6/1/01

Researchers Put Dystrophin Minigenes to Ultimate Test

Highlights from the American Society of Gene Therapy meeting
Seattle, May 30-June 3, 2001

"Minigene" therapy for Duchenne muscular dystrophy (DMD) has been put through one of the most rigorous tests yet, MDA-supported scientists announced today at the American Society of Gene Therapy meeting in Seattle.

DMD is caused by mutations in dystrophin -- a large gene that challenges scientists seeking to devise a way to deliver a replacement copy of it via gene therapy. Mini-dystrophins - dystrophin genes that have been whittled down to their most essential parts - were designed to solve that problem.

But would the resulting mini-dystrophin protein work as well as the natural version? Normally, the dystrophin protein spans from the inside of a muscle cell to just beneath the muscle cell surface, creating a scaffold that's essential for muscle integrity. When muscle cells lack dystrophin -- as in DMD -- they fall apart, causing progressive muscle weakness and wasting, and eventual death from respiratory failure.

MDA grantee Jeffrey Chamberlain and his team at the University of Washington in Seattle, who've made several mini-dystrophins, set out to test whether the shortened dystrophin proteins could preserve muscle integrity in a mouse model of DMD. To do so, rather than using a gene therapy method to deliver the mini-dystrophins, the researchers genetically engineered the DMD mice to produce their own mini-dystrophins.

Production of the mini-dystrophins, the team found, protected the mice from the devastating effects of DMD, including the wasting of respiratory muscles. The mini-dystrophins tested were about one-third the size of full-length dystrophin (so small that Chamberlain actually prefers to call them micro-dystrophins).

In independent studies, Xiao Xiao of the University of Pittsburgh recently showed that mini-dystrophins delivered via gene therapy also have a protective effect in DMD mice.

Both Chamberlain and Xiao presented their findings at the gene therapy meeting Thursday.

Packaging dystrophin into an adeno-associated virus (AAV) and then injecting the virus into the body is considered one of the best strategies for DMD gene therapy, since the virus has a natural attraction for muscle and evokes little response from the immune system. But the virus is too small to carry full-length dystrophin, and can only accommodate compact versions of the gene, like the mini-dystrophins designed by Chamberlain and Xiao.

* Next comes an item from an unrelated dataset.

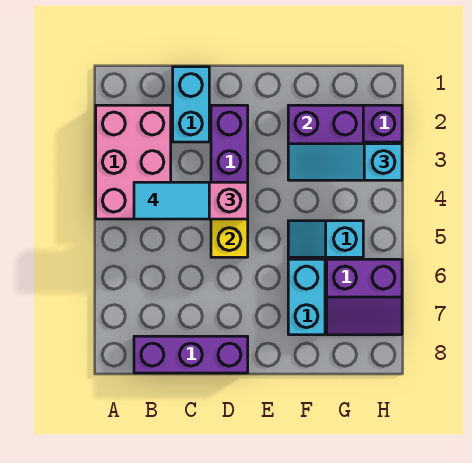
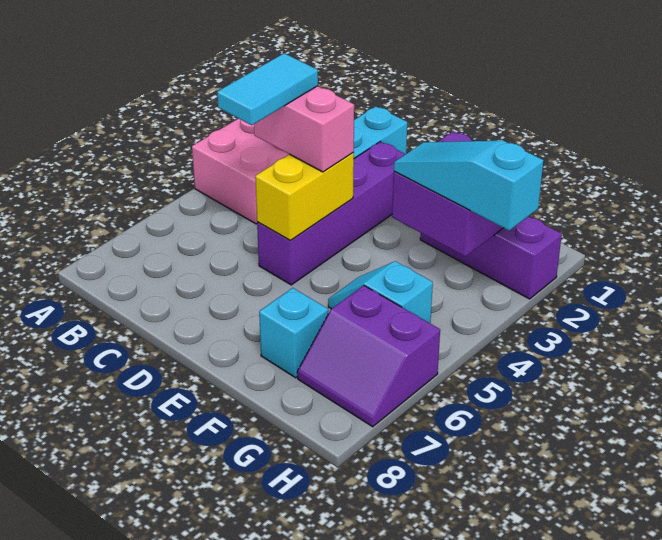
cyan tile B4:C4 level 4 -> cyan tile C4:C5 level 4
purple brick B8:D8 level 1 -> none
cyan brick F6:F7 level 1 -> cyan brick F7 level 1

With current technology, AAV doesn't travel far beyond the site of injection, so it has to be injected into individual muscles to achieve efficient gene delivery. Xiao's study showed that intramuscular injection of AAV carrying mini-dystrophin has a therapeutic effect on individual leg muscles in DMD mice.

With the expectation that better gene therapy techniques will soon enable systemic (whole-body) AAV delivery of mini-dystrophin, Chamberlain and his group have essentially mimicked that situation by making DMD mice that produce mini-dystrophin in all of their muscles. The results show that mini-dystrophins can rescue all of the muscles in DMD mice: The mini-dystrophins reduced wasting of the skeletal muscles (muscles that control voluntary movement) and diaphragm (the muscle that controls breathing) in the mice. Not only that, the mini-dystrophins helped prevent contraction-induced injury of the skeletal muscles and improved motor performance in the mice.

Soon, Chamberlain and Xiao plan to test AAV-mediated delivery of mini-dystrophin in clinical trials for DMD.